What if a seemingly harmless animated GIF image suddenly snatches your Microsoft Teams account and other sensitive information stored within? What if using the same image that you inadvertently open, the attacker can take over your business and even attack other accounts to which your account is connected? This apparently unbelievable case of internet hacking has actually occurred and—fortunately—successfully intercepted and neutralized by Microsoft in collaboration with CyberArk, the team of researchers that discovered it.
The Vulnerable Data
Full disclosure of the attack is revealed by CyberArk security researchers on March 23, 2020. The attack comes out in the form of a subdomain takeover whereby Microsoft Teams users who can be forced to send a token (cookies) to the compromised subdomains may render their confidential data vulnerable to stealing and hacking. These data may include passwords, private information, calendar reminders and scheduled meetings, business plans, business competition information, and other confidential data.
Subdomain Takeover Attack
This attack stems from Microsoft’s method in managing the sharing of data across different Microsoft Teams platforms and servers. Whenever users access their Microsoft Teams account and open an application, the platform will create a temporary access token and authenticate it. Supported services, such as Microsoft Outlook and SharePoint, will also create similar tokens.
Every content that is shared on the platform is protected by permission restriction so that only eligible parties can access it. Microsoft restricts its permission by using two cookies, “authtoken” and “skypetoken_asm.” The Skype token is then sent to Microsoft Teams’ website and its subdomains. Two subdomains, i.e. addsync-test.teams.microsoft.com and data-dev.teams.microsoft.com, are proven to be vulnerable to subdomain takeover attack.
The domino effect commences when the subdomains are taken over by an attacker. The automatically generated authtoken will be sent to the compromised subdomains. The attacker, who has received the authtoken, can generate a skype token that they can use to sneak into the victim’s Microsoft Teams account and to steal every piece of vulnerable information. With the acquired authtoken, the attacker can also perform various administrative tasks within the victim’s Microsoft Teams account, including reading and sending messages, create new groups, add new users and remove users from groups, and alter groups’ permissions.

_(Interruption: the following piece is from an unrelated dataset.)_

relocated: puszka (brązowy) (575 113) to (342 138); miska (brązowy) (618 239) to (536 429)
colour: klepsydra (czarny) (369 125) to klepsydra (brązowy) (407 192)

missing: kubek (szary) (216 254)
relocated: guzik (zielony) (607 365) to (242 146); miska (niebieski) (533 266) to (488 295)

In short, with the automatically generated authtoken, the attacker can practically take over the victim’s Microsoft Teams account and all the functions and data within.
How Does the Attack Occur?
The attack starts with the attacker sending a malicious GIF image to a victim through the latter’s Microsoft Teams platform. This is done after the attacker successfully takes over the vulnerable Microsoft Teams’ subdomains. The victim will less likely be suspicious about the received image because it is sent from within the platform after the subdomain takeover completes. The authtoken is generated and sent to the compromised subdomains when the victim opens the image and right before the image loads on the browser.
The victim only needs to open the attached image for the attack to succeed!
What If There Is Nothing to Steal?
Even if the attacker finds nothing of value when successfully sneaking into the victim’s Microsoft Teams account, the attack can still be dangerous for other accounts that happen to be connected to the victim’s account. The attack will navigate across different accounts like a worm and do more serious damages that can be beyond repair.
If the victim’s account is connected to a company account, the attacker can exploit this vulnerability to spread false information, to give fake instruction from the company’s authorities to the employees, and to do malicious actions that may lead to financial problems, data stealing, and business collapse.
Why Does the Attack Matter, Especially Today?
Microsoft Teams has long become a collaborative platform for both individuals and companies. Any undetected vulnerabilities on this platform will certainly become dangerous risks for all users. These risks are serious now and ever, so why it becomes even more serious today?
Companies are forcing their staff to work from home as Covid 19 strikes. When virtually everyone works at home, online collaborative platforms like Microsoft Teams become the primary hubs for various business interactions, transactions, and competitions. Attacks that occur there can lead to truly grave situations when the world’s economy practically runs on such platforms.
CyberArk security researchers reported their findings to Microsoft after discovering it on March 23. They subsequently worked with Microsoft Security Research Center to take the necessary measures to mitigate the potential attack. Microsoft immediately removed the misconfigured DNS as a part of the mitigation effort and released a patch to deal with the newly discovered vulnerability.